Let $S_n$ denote the $n$th Fibonacci string.

Then:

$(1):\quad$ There are no instances of $2$ $\text a$'s together
$(2):\quad$ There are no instances of $3$ $\text b$'s together

in $S_n$.


Proof

The proof proceeds by strong induction.

For all $n \in \Z_{\ge 1}$, let $\map P n$ be the proposition:

There are no instances of $2$ $\text a$'s or $3$ $\text b$'s together in $S_n$.


$\map P 1$ is the case:

$S_1 = \text a$


Basis for the Induction

$\map P 2$ is the case:

$S_2 = \text b$

$\map P 3$ is the case:

$S_3 = \text {ba}$


This is the basis for the induction.


Induction Hypothesis

Now it needs to be shown that, if $\map P j$ is true, for all $j$ such that $2 \le j \le k$, then it logically follows that $\map P {k + 1}$ is true.


This is the induction hypothesis:

There are no instances of $2$ $\text a$'s or $3$ $\text b$'s together in $S_k$.

and:

There are no instances of $2$ $\text a$'s or $3$ $\text b$'s together in $S_{k - 1}$.
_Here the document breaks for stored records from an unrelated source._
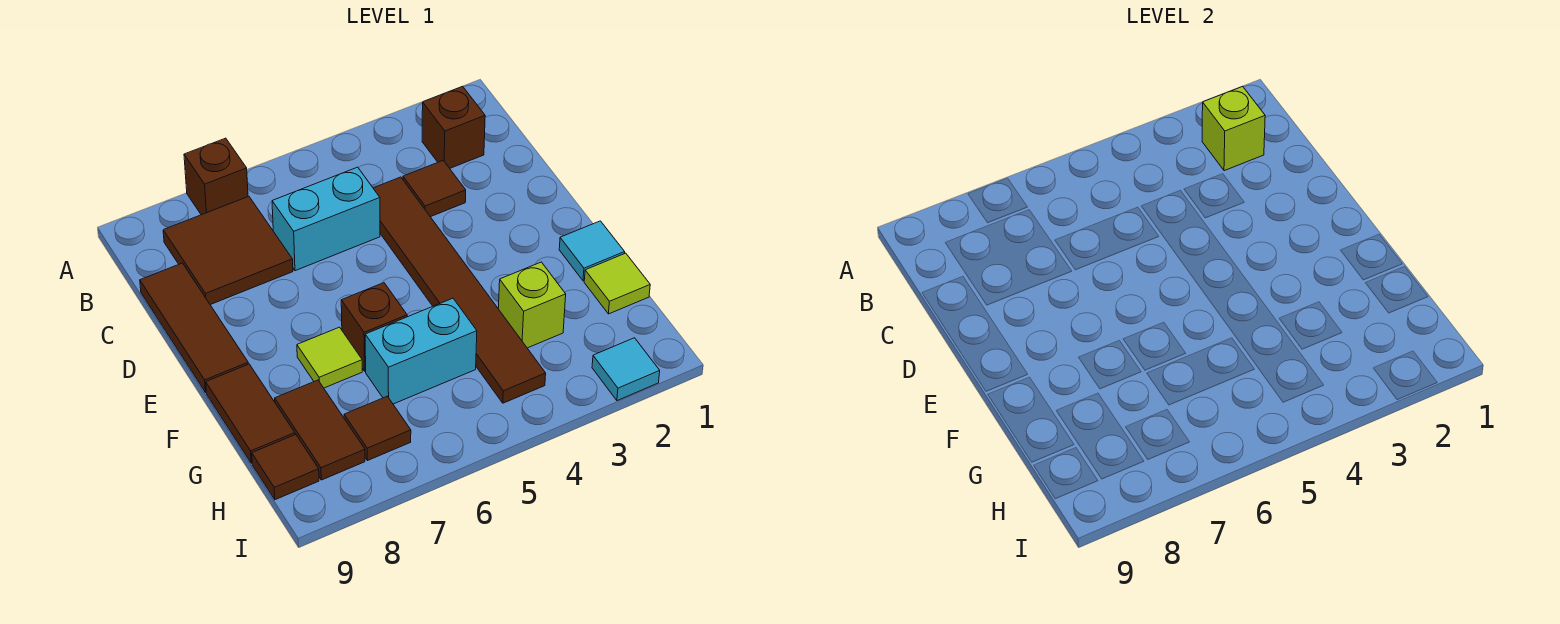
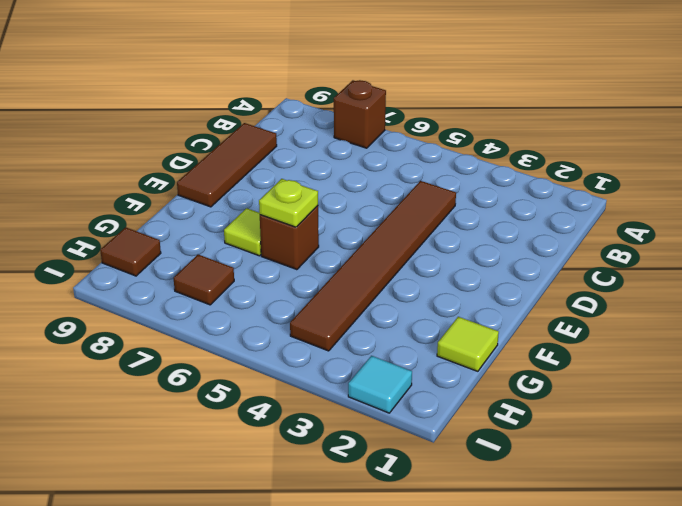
lime plate F6 level 2 -> none
none -> brown brick B2 level 1
none -> brown tile B7:C8 level 1
none -> brown tile C3 level 1

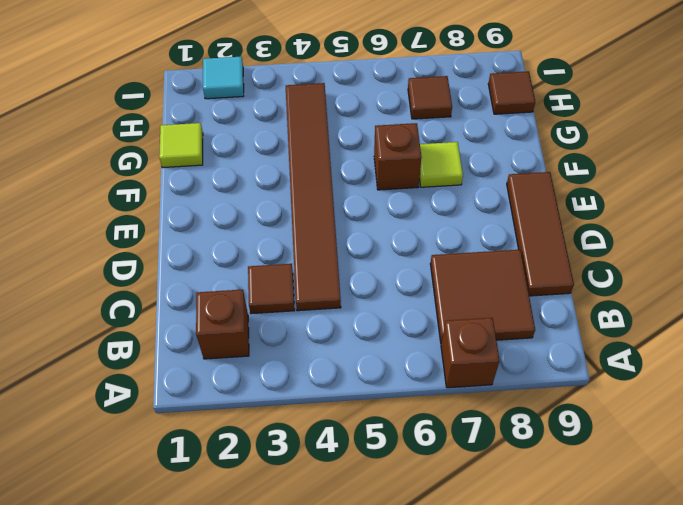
none -> cyan brick C5:C6 level 1
none -> cyan tile F1 level 1
none -> brown tile F9:G9 level 1

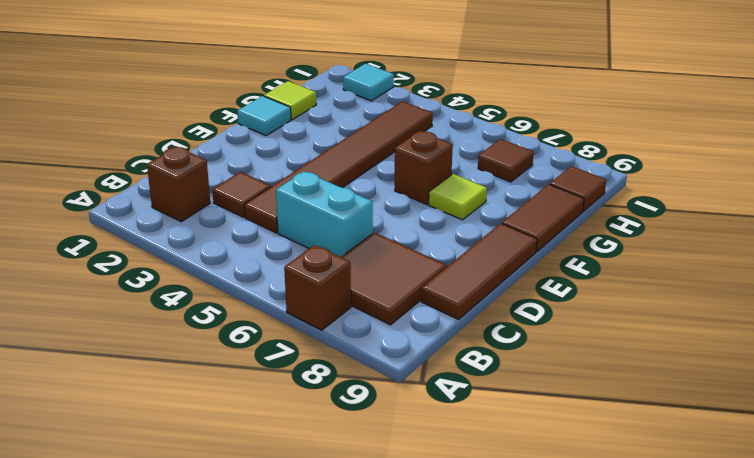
none -> lime brick G3 level 1
none -> cyan brick G5:G6 level 1
none -> brown tile G8:H8 level 1

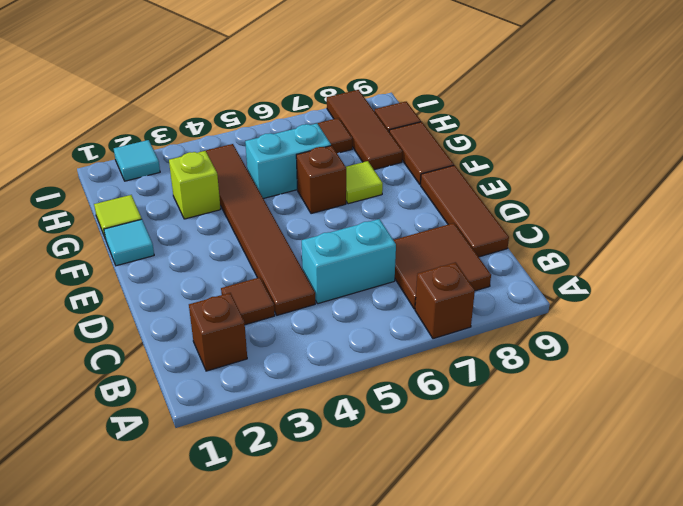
brown tile G8:I8 level 1 -> brown tile G8:H8 level 1
none -> lime brick B2 level 2

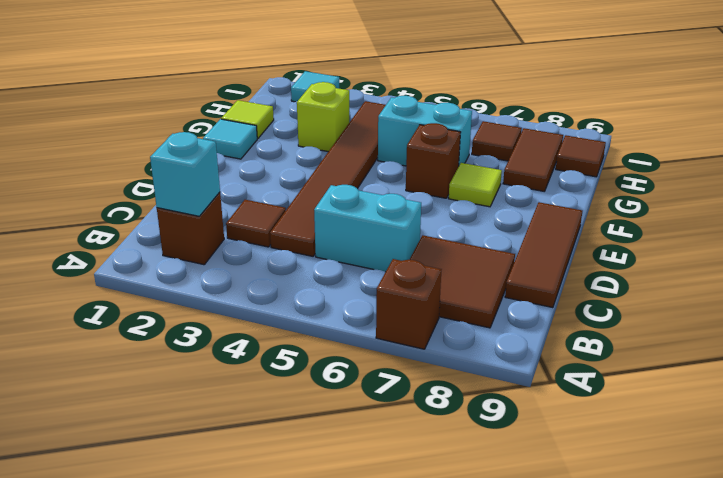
cyan brick B2 level 2 -> lime brick B2 level 2
none -> brown tile F9:G9 level 1

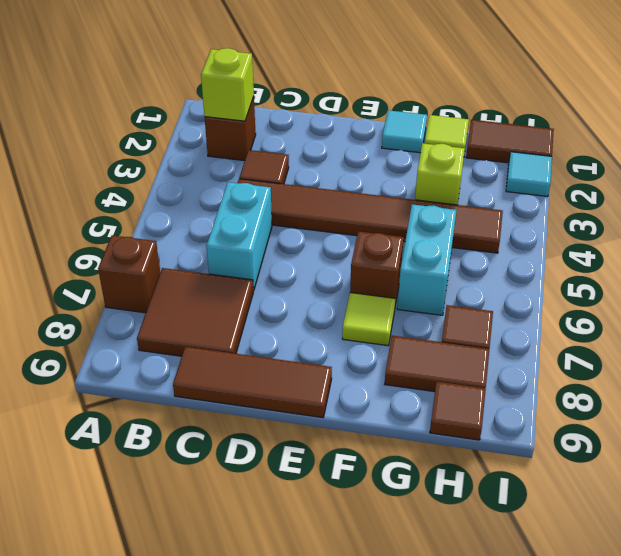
brown tile H1:I1 level 1 -> brown tile F9:G9 level 1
from which it is to be shown that:

There are no instances of $2$ $\text a$'s or $3$ $\text b$'s together in $S_{k + 1}$.


Induction Step

This is the induction step:

By definition of Fibonacci string:

$S_{k + 1} = S_k S_{k - 1}$

concatenated.

By the induction hypothesis, neither $S_k$ nor $S_{k - 1}$ have any double $\text a$'s or triple $\text b$'s.
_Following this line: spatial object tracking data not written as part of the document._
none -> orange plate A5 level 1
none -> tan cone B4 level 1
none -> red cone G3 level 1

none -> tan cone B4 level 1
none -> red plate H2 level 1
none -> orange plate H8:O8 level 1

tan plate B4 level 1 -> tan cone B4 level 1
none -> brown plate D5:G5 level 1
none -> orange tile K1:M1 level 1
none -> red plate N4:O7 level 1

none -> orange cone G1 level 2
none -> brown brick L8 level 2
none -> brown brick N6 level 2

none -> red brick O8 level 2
The only way for $S_{k + 1}$ to have a double $\text a$ is for $S_n$ to end with $\text a$ and for $S_{k - 1}$ to begin with $\text a$.

But from Fibonacci String Begins with ba, for all $k > 2$, $S_{k - 1}$ begins with $\text b$.

When $k = 2$, $S_{k - 1}$ does begin with $\text a$, but then $S_{k + 1} = \text {ba}$, which has no double $\text a$.


Similarly, the only way for $S_{k + 1}$ to have a triple $\text b$, either $S_k$ must end with double $\text b$ or $S_{k - 1}$ must begin with double $\text b$.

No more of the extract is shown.